Email, as far as im aware there isn't some alternative email standard
(messaging services, whatsapp, signal, sms, etc do not count imo as I believe they serve a different purpose than email)
DNS, while there are alternative root servers, they still fundamentally rely on the dns protocol.
TCP/IP, when the internet was first starting, this was not the only standard in use, but now it is (to my knowledge).
I thought about this for longer than I should've for a comment on a random post, but this is all I could think of lol.
There are many, I think. Like what other people have mentioned, sometimes the new standard is just better on all metrics.
Another common example is when someone creates something as a passion project, rather than expecting it to get used widely. It's especially frustrating for me when I see people denigrate projects like those, criticizing it for a lack of practicality...
The way I see it, it's not so much an issue of making something that's better than the other standards. It's really about getting your standard into actual use and hitting critical mass which makes all the other standards irrelevant.
When the standard is a big interoperability push that leverages MORE functionality as a bribe to be implemented.
This is how USB (plug & play!), Bluetooth (wireless headset!), HDMI (high def, single cable!) , and USB-C (both sides are good!) all beat the entrenched pseudo standards.
You can avoid the issue when a government just mandates one standard, ideally after consulting with experts on which is the best.
See: USB, SCART, etc.
Before the 80's, there was no standard interface to control electronic instruments, just a bunch of proprietary interfaces unique to each manufacterer. But in 1983, amazingly they actually standardized on MIDI, and it remains a useful standard to this day, with any new versions of MIDI being completely backwards compatible, so your Yamaha DX7 from the 80's is still just as viable to use today as the day it was new!
Whenever the new standard hits the almost impossible golden triangle of "cheap, reliable, and fast".
It's gotta be cheaper than the alternatives, better and more reliable than the alternatives, and faster/easier to adopt than the alternatives.
Early computers for example had various ways to chug math, such as mechanical setups, relays, vacuum tube's, etc.
When Bell invented their MOSFET transistor and figured out how to scale production, all those previous methods became obsolete for computers because transistors were now cheaper, more reliable, and faster to adopt than their predecessors.
Tbf though transistors are more of a hardware thing. A better example of a standard would be RIP being superceded by BGP on the internet.
Networking standards started picking winners during the PC revolution of the 80's and 90's. Ethernet, with the first standards announced in 1983, ended up beating out pretty much other LAN standard at the physical layer (physical plugs, voltages and other ways of indicating signals) and the data link layer (the structure of a MAC address or an Ethernet frame). And this series of standards been improved many times over, with meta standards about how to deal with so many generations of standards through autonegotiation and backwards compatibility.
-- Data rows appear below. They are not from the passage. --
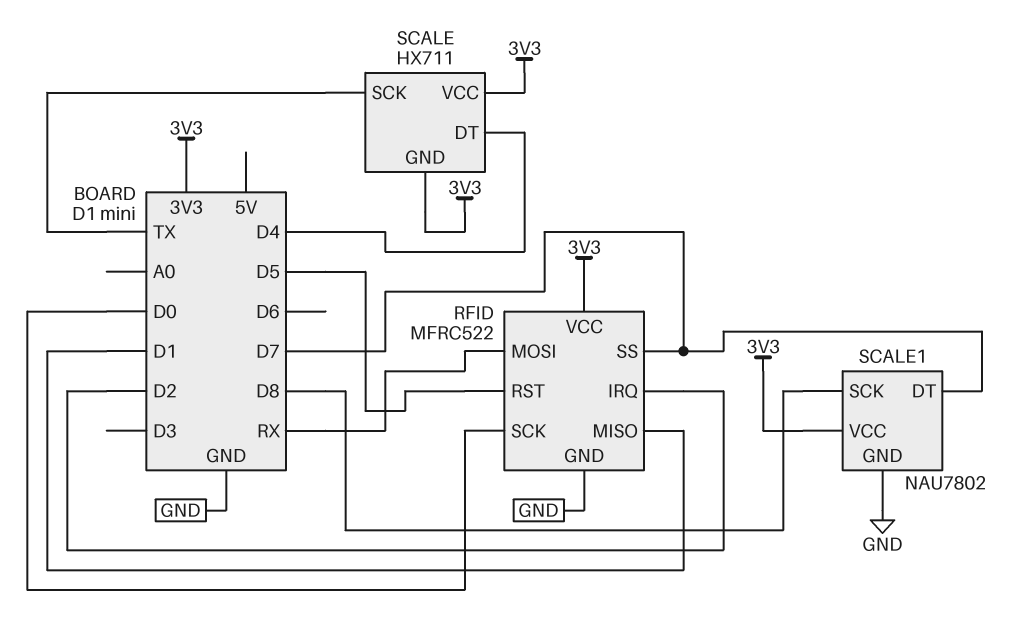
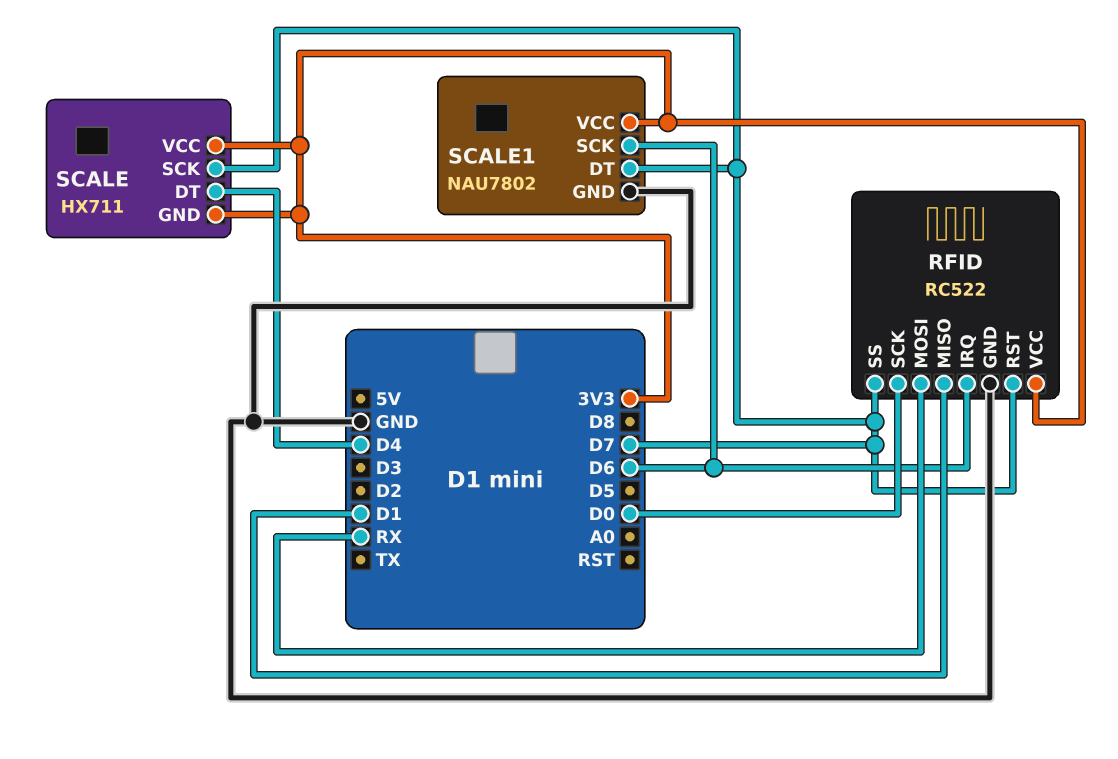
RFID: MFRC522 -> RC522
RFID pin IRQ: D2 -> D6
RFID pin RST: D5 -> D7
SCALE pin SCK: TX -> D7
SCALE1 pin SCK: D8 -> D6

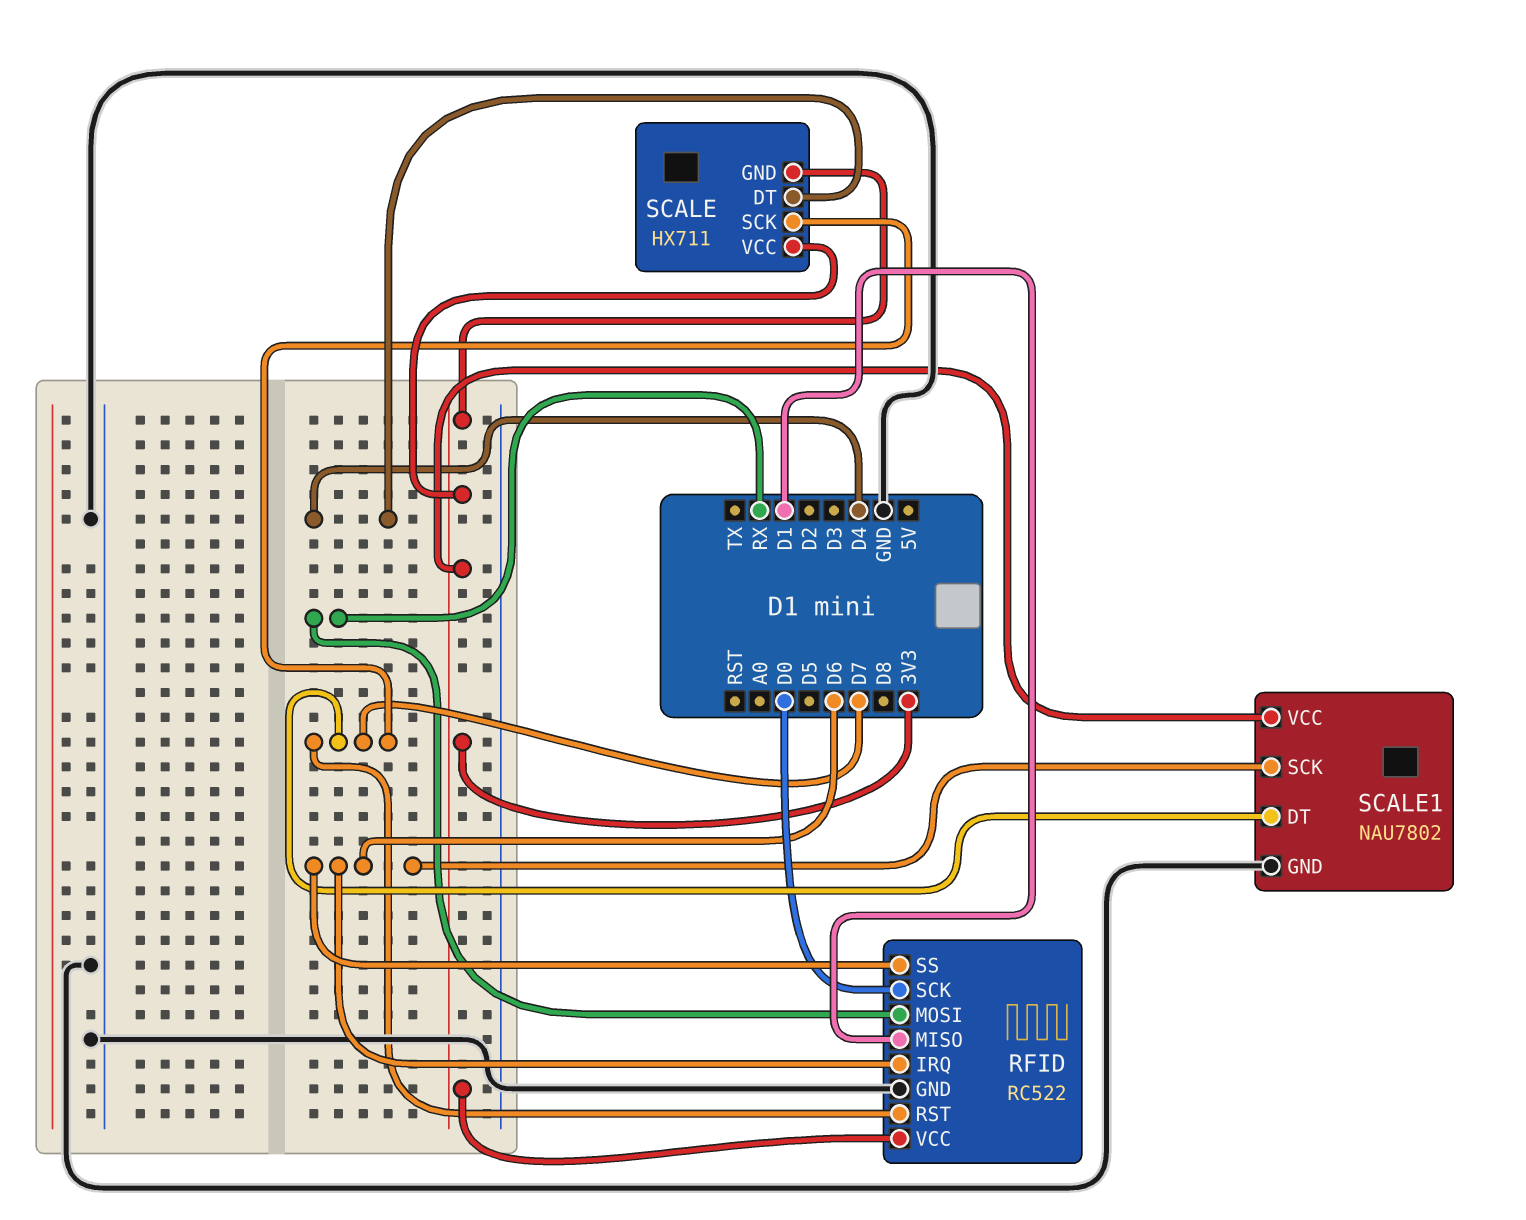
RFID pin SS: D7 -> D6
We generally expect Ethernet to just work, at the highest speeds the hardware is capable of supporting.
There are a lot and in most cases you'll notice when dealing with Americans, who are refusing to do stuff like the rest of the world. The meter and kilogram took over from hundreds of different measurement standards. Most of the world is using the same calendar and writes dates in the same way. Most countries are driving on the same side. Traffic signs are kind of the same worldwide. You can buy screws with the same standard everywhere.
Not exactly this, but it reminds me of my first job. I used to work in finance, and I was given the task of automating cash flow reports that were sent out to hundreds of clients.
The problem was that they were made manually in Excel, and most of them were unique. So every couple years they'd get a bunch of smart people in a conference room, and tell them to figure out how to automate the cash flows. The first step was always to create a standard cash flow template, and convince everyone to adopt it.
Some users would adopt the new template, but most of them would say that the client didn't like it, so they'd stop using it and the project would fall apart.
By the time I got there, there were still hundreds of unique cash flows, but then there were a few dozen that shared the same handful of templates, like a graveyard of failed attempts to automate this process.
I just made the output customizable. The reports looked the same as what the client was used to, but it saved hundreds of man hours for the users. A lot of people got laid off.
I see this one quoted a lot when discussing Lemmy communities migration/consolidation/split.
I don't think it really works that well for forums. Some communities have clearly taken over others (see !onehundredninetysix@lemmy.blahaj.zone vs !196@lemmy.world recently). It's not standards competing, it's people going where the activity happens.
For home automation, Matter/Thread has the potential. We’ll see over the next five years, but yes market forces can make a new standard work
Reasons I’m hopeful
this is the first time major companies are involved: Apple, Google, Amazon agree
first time home automation hubs “just happen”, with the millions of people who have Echo, Google Home, Apple devices
small companies that dominate home automation seem to realize the problem of the market can’t reasonably expand without interoperability and ease of use
Matter/Thread is the new kid on the block. Will it be yet another home automation standard, or will it gradually replace the previous ones? We’ll see.